…la gran lección de la
historia es que no se ha aprendido la lección de la historia.
Aldous
Huxley
Ningún Estado se justifica si
no sirve para satisfacer las necesidades de los hombres que lo constituyen.
Esto implica que, cuando hay democracia, los gobernantes tengan que hacer lo
posible por atender sus pedidos. Es verdad que, a veces, las exigencias del ciudadano
pueden ser excesivas, impidiendo la ejecución de una solución inmediata. No
obstante, las autoridades tienen la obligación de formular y, además, aclarar
los motivos que obstaculizan ese avance. Se lo deben al individuo, a esa
persona que, aunque no tenga gremio alguno, merece su respeto. No se ignora
que, de modo circunstancial, el prójimo pueda unirse a otros, presentando
demandas al sector público e intentando luego su atención. Lo que jamás se
perdona es olvidar el carácter superfluo del número de reclamadores. Idealmente,
las quejas individuales no deben tener una dignidad menor a la del requerimiento que
presentan dos o más mortales. En ambos casos, estamos frente a un mismo tipo de
interpelación al que ejerce una función burocrática. La desgracia es que nos
subyuga otro entendimiento. Demasiada gente cree que, si está sola, no vale un
céntimo. Muchos sujetos están convencidos de que, cuando no se amenaza con
acciones masivas, revoltosas, caóticas, las respuestas serán negativas. Con certeza,
esa creencia es el origen de inmensas catástrofes.
La
divinización del grupo tiene como único perdedor al individuo. Si hubiere
justicia o, por lo menos, sensatez, cualquier asociación de hombres tendría que
considerarse inferior a sus miembros. Cada uno de ellos es quien le otorga
vida, permitiendo su existencia, así sea ficticia, en este mundo. Pero encontramos hombres
que les atribuyen prodigios, principalmente de índole revolucionaria. Yo
pienso que, cuando nace una multitud, llega el momento de aguardar descomunales
absurdos. Es que la racionalidad no se asienta en los mortales propensos al
amontonamiento. Tampoco, mientras impere la turba, debemos esperar que se
acepten los llamados a rechazar las agresiones, pues su naturaleza reclama violencia.

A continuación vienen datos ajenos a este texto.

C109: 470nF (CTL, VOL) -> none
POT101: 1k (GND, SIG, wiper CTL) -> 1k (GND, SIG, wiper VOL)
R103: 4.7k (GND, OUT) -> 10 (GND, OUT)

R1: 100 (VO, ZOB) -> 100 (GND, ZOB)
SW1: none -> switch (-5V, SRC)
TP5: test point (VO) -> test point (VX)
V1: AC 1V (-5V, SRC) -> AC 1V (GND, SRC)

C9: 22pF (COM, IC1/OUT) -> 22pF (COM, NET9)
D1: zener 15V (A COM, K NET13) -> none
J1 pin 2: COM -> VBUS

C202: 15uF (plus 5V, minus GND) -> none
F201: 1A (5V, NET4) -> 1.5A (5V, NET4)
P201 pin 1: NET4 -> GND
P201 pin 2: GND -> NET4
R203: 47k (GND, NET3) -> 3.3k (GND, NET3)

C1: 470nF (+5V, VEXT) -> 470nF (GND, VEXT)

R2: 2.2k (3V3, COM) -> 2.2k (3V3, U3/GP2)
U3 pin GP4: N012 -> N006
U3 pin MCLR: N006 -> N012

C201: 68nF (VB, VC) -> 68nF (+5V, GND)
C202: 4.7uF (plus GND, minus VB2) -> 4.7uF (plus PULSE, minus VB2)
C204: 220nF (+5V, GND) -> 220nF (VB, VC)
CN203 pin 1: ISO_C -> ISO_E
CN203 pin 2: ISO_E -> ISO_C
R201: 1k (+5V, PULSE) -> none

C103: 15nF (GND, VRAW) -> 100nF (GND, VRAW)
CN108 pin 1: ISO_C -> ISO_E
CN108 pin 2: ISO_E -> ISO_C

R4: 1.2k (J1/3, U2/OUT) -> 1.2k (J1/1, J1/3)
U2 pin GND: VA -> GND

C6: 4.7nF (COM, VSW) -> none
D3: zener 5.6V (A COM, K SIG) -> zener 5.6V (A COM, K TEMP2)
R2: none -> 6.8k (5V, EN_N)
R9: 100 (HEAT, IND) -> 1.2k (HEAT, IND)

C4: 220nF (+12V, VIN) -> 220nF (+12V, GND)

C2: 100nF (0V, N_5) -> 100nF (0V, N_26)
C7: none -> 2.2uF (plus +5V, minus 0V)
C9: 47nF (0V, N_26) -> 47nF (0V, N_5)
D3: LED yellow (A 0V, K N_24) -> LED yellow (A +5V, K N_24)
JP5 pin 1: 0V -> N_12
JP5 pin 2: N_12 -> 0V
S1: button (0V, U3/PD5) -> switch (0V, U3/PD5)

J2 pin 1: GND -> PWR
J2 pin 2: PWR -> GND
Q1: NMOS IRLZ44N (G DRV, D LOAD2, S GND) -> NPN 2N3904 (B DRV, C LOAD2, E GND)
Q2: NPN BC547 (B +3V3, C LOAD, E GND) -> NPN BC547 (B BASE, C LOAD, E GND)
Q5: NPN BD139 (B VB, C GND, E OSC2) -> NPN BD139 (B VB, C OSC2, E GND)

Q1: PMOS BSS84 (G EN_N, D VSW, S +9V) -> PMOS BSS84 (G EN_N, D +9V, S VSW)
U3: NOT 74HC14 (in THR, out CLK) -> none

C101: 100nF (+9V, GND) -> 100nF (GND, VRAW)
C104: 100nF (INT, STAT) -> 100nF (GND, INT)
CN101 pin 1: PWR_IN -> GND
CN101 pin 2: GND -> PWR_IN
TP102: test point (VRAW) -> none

De esta manera, reñidos con la lucidez, se levantan para instaurar un orden que
les resulte grato. La política más dañina es aquella que se rinde a sus
antojos. Por los previsibles estropicios que causa, corresponde oponerse a esa
tendencia. No se trata de prohibir el derecho a relacionarse con los demás; la
cuestión es que, durante mucho tiempo, hallamos sólo sus peores criaturas.
Claro que, en una época que celebra las rabietas plebeyas, esto es alabado por
los críticos del sistema favorable a la libertad. Es la lógica de las personas
que, sin pudor, se decantan por ensalzar a los movimientos sociales.
No
es casual que sus principales teóricos sean portavoces de la izquierda. Esos
pensadores han fomentado la pérdida del protagonismo de sindicatos y partidos
para endiosar la vía, fácilmente criticable, de los movimientos sociales.
Porque esos grupos están impulsados por convicciones que se dirigen contra las
diferentes manifestaciones del liberalismo. Dejando de lado sus fundamentos
artificiosos, lo categórico es que son una ruta contemporánea para materializar la
pesadilla del colectivismo. No se alude a sectores que procuran la realización
de una obra determinada, modificaciones al plan gubernamental, aun reformas del
régimen jurídico. Sus componentes aspiran a consumar cambios estructurales en
relación con la distribución del poder. Las acciones públicas que llevan a cabo
cuentan con ese cometido. Fracasados los otros agentes que tenían el fin de gestar
la revolución, se presentan estos fenómenos para fastidiar a quienes cuestionan
las boberías del socialismo. Pueden permanecer callados cuando rige los destinos
de un país alguien adicto a esas barbaridades; empero, tras producirse la
sustitución del Gobierno por uno asentado en lo racional, comienzan las
confabulaciones, los bullicios, esa caprichosa insurrección que suele
distinguirlos. Saben que, enfrentándose a un régimen democrático, sus abusos no
provocarán crímenes similares a los perpetrados por sus camaradas en el
siglo XX. Aprovechan esas restricciones, edificadas por hombres de bien, para forzar
el acceso al desconcierto.
El amparo de la modernidad exige que nos
rehusemos a venerar las multitudes. Luchar contra su enaltecimiento es
resistirse a reconocer la victoria de las hordas que, cíclicamente, buscan el
retroceso. Entretanto deseemos un orden apoyado en la razón y los sentimientos elevados,
se requerirá de nuestro patrocinio más firme. No importa que, desde hace varios
decenios, se proclame la muerte del hombre autónomo, ilustrado, occidental. Sus
detractores son las mismas personas que, en nombre de ilusiones igualitarias, se
esforzaron por borrar toda huella de humanismo, esa corriente nacida para
reivindicar nuestro valor como seres singulares. Al distanciarnos de esta
línea, peor todavía cuando se intenta su contradicción, el único destino que
debe aguardarse es la infamia. Las sociedades que se han basado en ese afán nos
dejaron miserias a granel. Las abstracciones ligadas a sus utopías, al igual
que los conglomerados llamados a concretarlas, sin interesar su cantidad, avanzan
en desmedro de quienes no adoramos la servidumbre. Pueden recurrir a palabras
dulcísonas, gritar que persiguen la liberación de oprimidos, incluso cuestionar
al Estado por sus conocidas perversiones; sin embargo, los móviles se mantienen
inalterables. Es que, detrás de una movilización promovida por sus defensores,
se descubrirán siempre ansias de acabar con las libertades. Vale la pena tomar
consciencia de aquello.
Nota pictórica. La rebelión es una obra que pertenece a Käthe
Kollwitz (1867-1945).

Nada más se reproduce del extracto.